Background to this inspection
Updated
9 July 2016
We carried out this inspection under Section 60 of the Health and Social Care Act 2008 as part of our regulatory functions. This inspection was planned to check whether the provider is meeting the legal requirements and regulations associated with the Health and Social Care Act 2008, to look at the overall quality of the service, and to provide a rating for the service under the Care Act 2014.
This inspection took place on 16 and 17 May 2016 and was unannounced. The inspection was carried out by two inspectors and one specialist nurse advisor. Before our inspection, we asked the provider to complete a Provider Information Return (PIR). This is a form that asks the provider to give some key information about the service, what the service does well and improvements they plan to make. We reviewed the PIR and other information we held about the home, including previous inspection reports. We contacted the local authority to obtain their views about the care provided. We considered the information which had been shared with us by the local authority and other people, looked at any safeguarding alerts which had been made and notifications which had been submitted. A notification is information about important events which the provider is required to tell us about by law.
We met with ten of the people who lived at Ashford Nursing Home. Not everyone was able to verbally share with us their experiences of life in the service. We therefore spent time observing their support. We spoke with five people’s relatives. We inspected the home, including the bathrooms and some people’s bedrooms. We spoke with six of the care workers, the cook and the registered manager.
We ‘pathway tracked’ eight of the people living at the service. This is when we looked at people’s care documentation in depth, obtained their views on how they found living at the home where possible and made observations of the support they were given. This allowed us to capture information about a sample of people receiving care.
During the inspection we reviewed other records. These included three staff training and supervision records, three staff recruitment records, medicines records, risk assessments, accidents and incident records, quality audits and policies and procedures.
Updated
9 July 2016
This inspection took place on 16 and 17 May 2016 and was unannounced.
Ashford Nursing Home is registered to provide nursing; personal care and accommodation for up to 22 people .There were 16 people using the service during our inspection; who were living with a range of health and support needs.
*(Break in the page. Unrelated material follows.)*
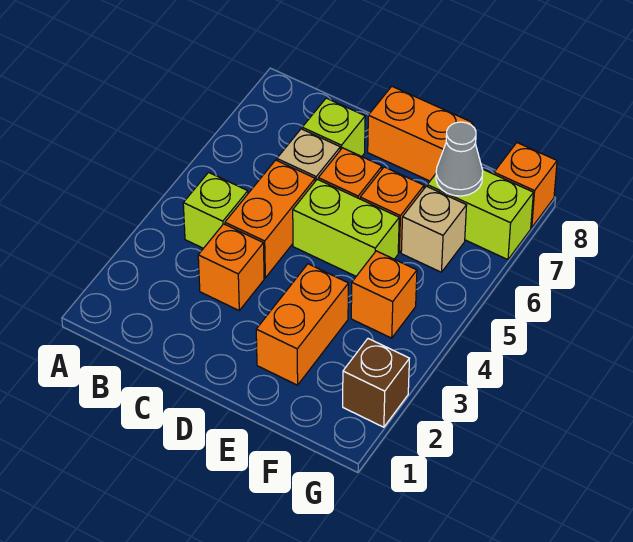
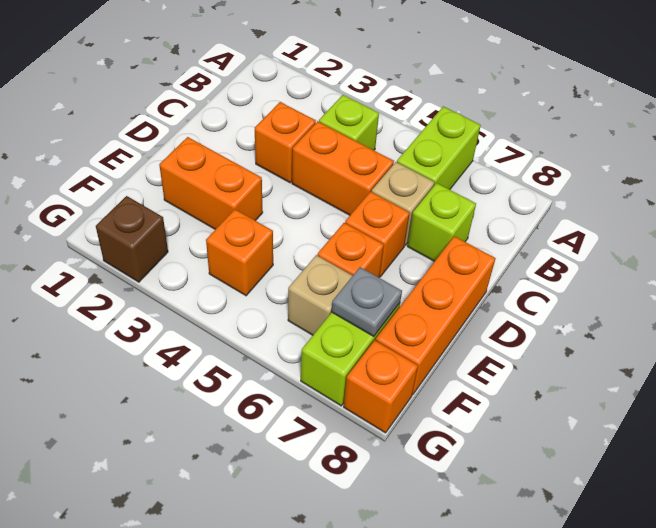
lime brick D5:E5 level 1 -> lime brick A6:B6 level 1
orange brick D8:E8 level 1 -> orange brick D8:F8 level 1
grey cone F7 level 2 -> grey plate F7 level 2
These included; diabetes, catheter care and people who needed to be nursed in bed.
Ashford Nursing Home is a large detached house situated in a residential area just outside Ashford. The service had a communal lounge available with comfortable seating and a TV for people. There was an enclosed garden to the sides and rear of the premises.
A registered manager was in post. A registered manager is a person who has registered with the care Quality Commission to manage the service. Registered persons have legal responsibility for meeting the requirements in the Health and Social Care Act 2008 and associated Regulations about how the service is run.
Ashford Nursing Home was last inspected in May 2015. They were rated as ‘Requires Improvement’ at that time and we asked the provider to send us an action plan about the changes they would make to improve the service. At this inspection we found that actions had been taken in some areas, but work was still needed in others.
Risks to people had generally been assessed and minimised but medicines had not always been recorded or stored appropriately. Fire safety had been addressed through training, drills and alarm testing. Maintenance had been carried out promptly when repairs were needed.
There were enough staff on duty but the registered manager was contracted to carry out management duties for only 12 hours per week. This had led to a lack of oversight in some areas of the service. Recruitment processes were not sufficiently robust to make sure that applicants were suitable for their roles and some refresher training was overdue. Staff had received regular supervision to measure their competency.
Assessments and decisions had not consistently been carried out within the principles of the Mental Capacity Act (MCA) 2005. People’s health care needs were supported and documented. Assistance to eat and drink was provided when needed and people enjoyed their meals.
Staff were caring and considerate and people and relatives praised them throughout the inspection and in telephone conversations following it. People were offered hand massages, hairdressing and one-to-one chats with staff to help prevent them becoming isolated. Care plans were person-centred and staff knew people’s personalities and preferences well.
Complaints had been properly documented, and recorded whether complainants were satisfied with the responses given. People and relatives said they knew how to complain if necessary and that the registered manager was very approachable.
Records had not been maintained appropriately and it was often difficult to find information about people’s care quickly or in one place. Audits had not always been effective in highlighting shortfalls which meant there was a risk that safety issues would not be addressed promptly.
Staff felt appreciated and involved and said they were supported by the registered manager.
We found a number of breaches of the Health and Social Care Act 2008 (Regulated Activities) Regulations 2014. You can see what action we have asked the provider to take at the end of this report.